Victoria Police has a shortage of 1,000 officers after a huge surge in departures in recent months amid a nationwide recruitment crisis, official force statistics show.
There are now 1,029 vacant positions statewide, up by 200 since June 30, and the situation in Victoria is so dire that the force is contacting applicants who failed entrance exams or physicals and asking them to reapply, 7 News reported.
New South Wales Police has an even worse shortage of 2,279 officers, while Queensland is short 895, Western Australia and the Northern Territory have 200 positions vacant each, South Australia has 170, Tasmania is down 32 and the ACT down 22.
The Victoria shortfall is due to a slowing number of recruits and a surge in retirements, the Herald Sun reported.
Acting Senior-Sergeant Joseph Hartwig from Hume in Melbourne’s north-west, where crime in up 12.7%, said the force was stretched too thin to patrol the community properly as his main focus has become making sure police stations were properly staffed.

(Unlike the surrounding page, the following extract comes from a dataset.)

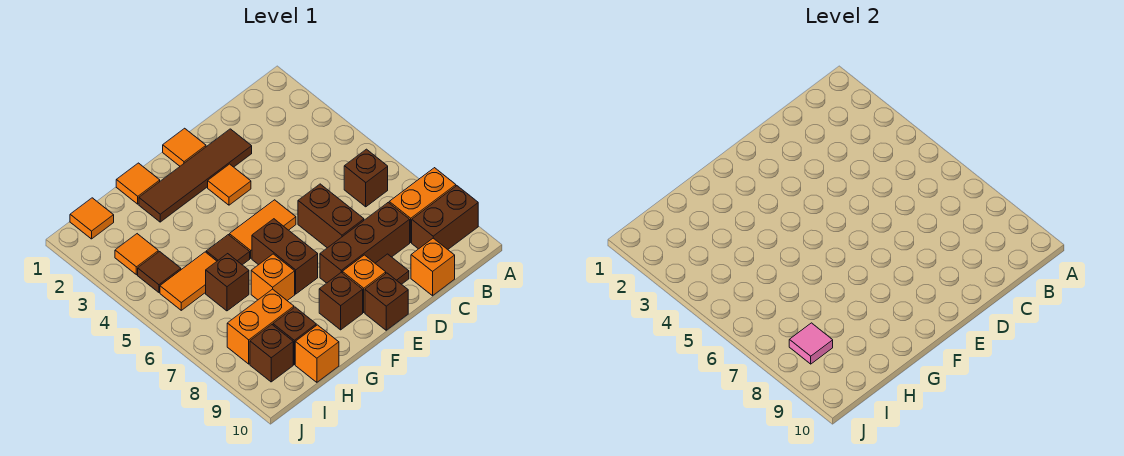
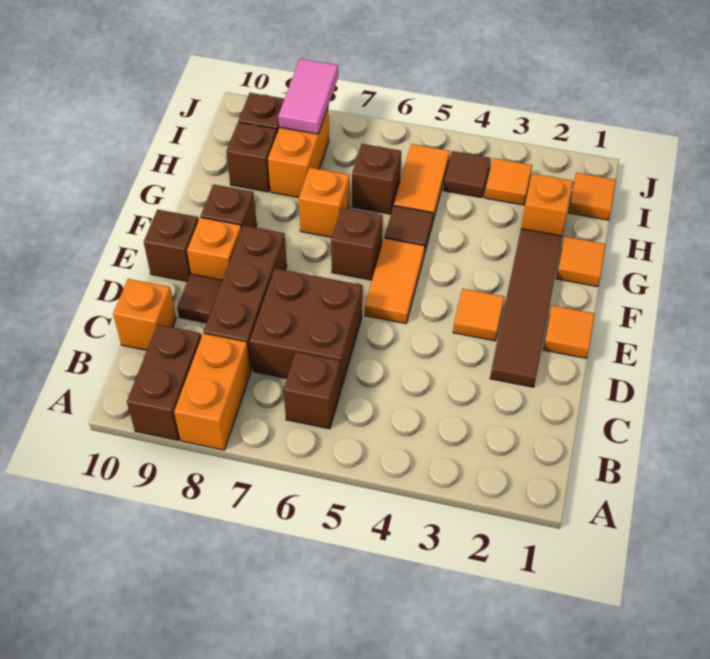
brown brick D6:D7 level 1 -> brown brick C6:D7 level 1
brown brick F6:F7 level 1 -> brown brick F6 level 1
orange brick H10 level 1 -> orange brick H2 level 1
pink tile I8 level 2 -> pink tile I8:J8 level 2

“It makes it extraordinarily difficult to commit to public safety and continue to provide that service to the community,” he said.
“It’s a real concern for me, I’d love to provide a higher level of service to the community, but it’s really, really problematic and I just don’t have the staff to deliver it.

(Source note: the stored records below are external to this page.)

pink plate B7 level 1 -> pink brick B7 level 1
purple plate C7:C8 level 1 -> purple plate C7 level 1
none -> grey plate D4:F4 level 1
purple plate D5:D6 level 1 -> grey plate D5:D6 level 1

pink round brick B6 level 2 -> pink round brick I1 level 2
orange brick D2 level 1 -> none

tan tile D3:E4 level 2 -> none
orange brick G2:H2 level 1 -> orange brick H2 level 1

“I’d prevent more crime through my members being out there, deterring people before offences occur.”
Police Federation of Australia CEO Scott Weber told ABC News last month that the recruitment crisis was the worst he’d seen in 30 years, and officers had a massive backlog of jobs.
“That means members of the public aren’t being protected,” he said.

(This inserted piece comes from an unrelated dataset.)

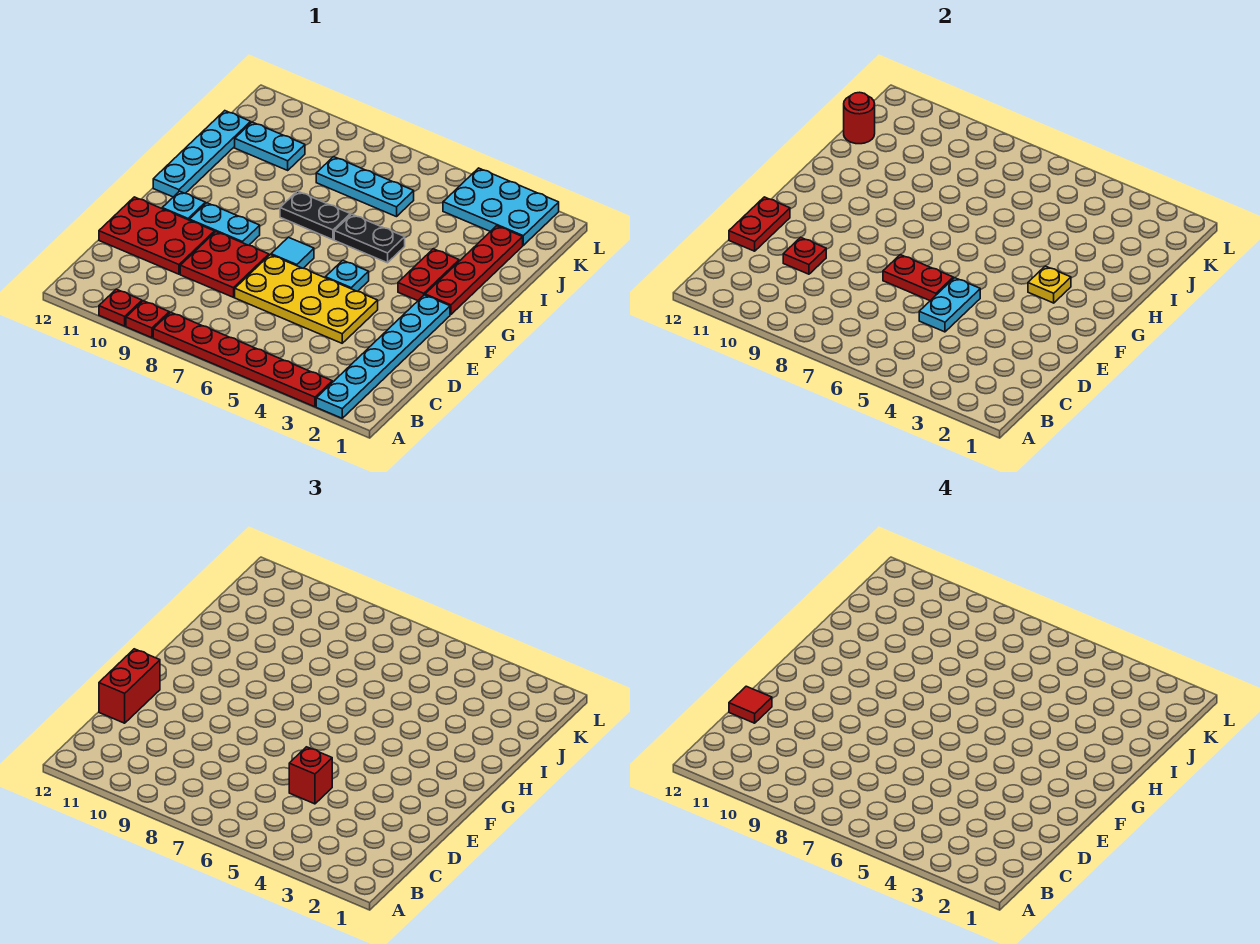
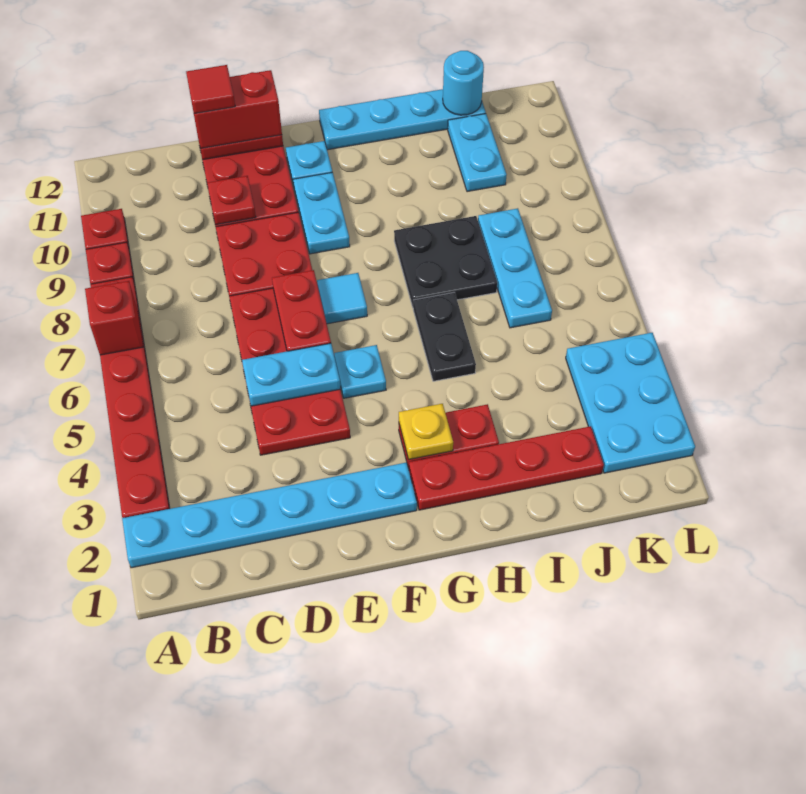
yellow plate D4:E7 level 1 -> red plate D4:E7 level 1
red brick D5 level 3 -> red brick A7 level 2
black plate H7:H8 level 1 -> black plate H7:I8 level 1
red round brick J12 level 2 -> cyan round brick J12 level 2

“That means members of public aren’t being responded to, but it also means that police officers are already starting with such a difficult workload, and they can never catch up.”
Mr Weber added that the recruitment problems were being exacerbated by regular protests which were sucking up manpower, and high rates of long-term sick leave. In Victoria 747 officer are off sick on WorkCover, 612 of those for mental health issues.
Public confidence in Victoria Police is at an all-time low after the actions of the force during the Covid pandemic, with just 58% of residents satisfied with policing services, down from 73.1% a year ago, while the same percentage say they have confidence in the force, a fall of 17% from the 2022-23 high.
The force’s dire public confidence ratings were a result of harsh and sometimes-illegal enforcement of the left-wing Labor state government’s draconian and human rights-violating Covid lockdowns and restrictions, a former chief commissioner said in June.
“Unfortunately, what we saw through Covid and the lockdowns was many police actions being unreasonable, violent and indefensible. Victoria Police were seen as tools of the government, not independent, and that cost them dearly,” Kel Glare said.
South Australian police warned last month the recruitment crisis in their state meant that officers could no longer effectively patrol the notoriously violent Hindley St party precinct, meaning public safety could not be guaranteed.
In Queensland a damning internal fraud and corruption review found that in 2022 alone there were more than 1,000 misconduct reports from inside the Queensland Police Service (QPS), including hundreds of allegations of violence.
The QPS is so desperate for new officers that in 2023 it launched a global recruitment drive to find 500 foreign nationals a year for five years to join the force. They are not required to be Australian citizens or permanent residents.
Last year South Australia announced plans to allow 200 officers from overseas to fill frontline shortages, and Western Australia will also recruit hundreds of foreign officers over the next five years.
Despite the recruitment crisis Prime Minister Anthony Albanese recently announced a $400 million Pacific Policing Initiative to train police officers in Pacific Island nations.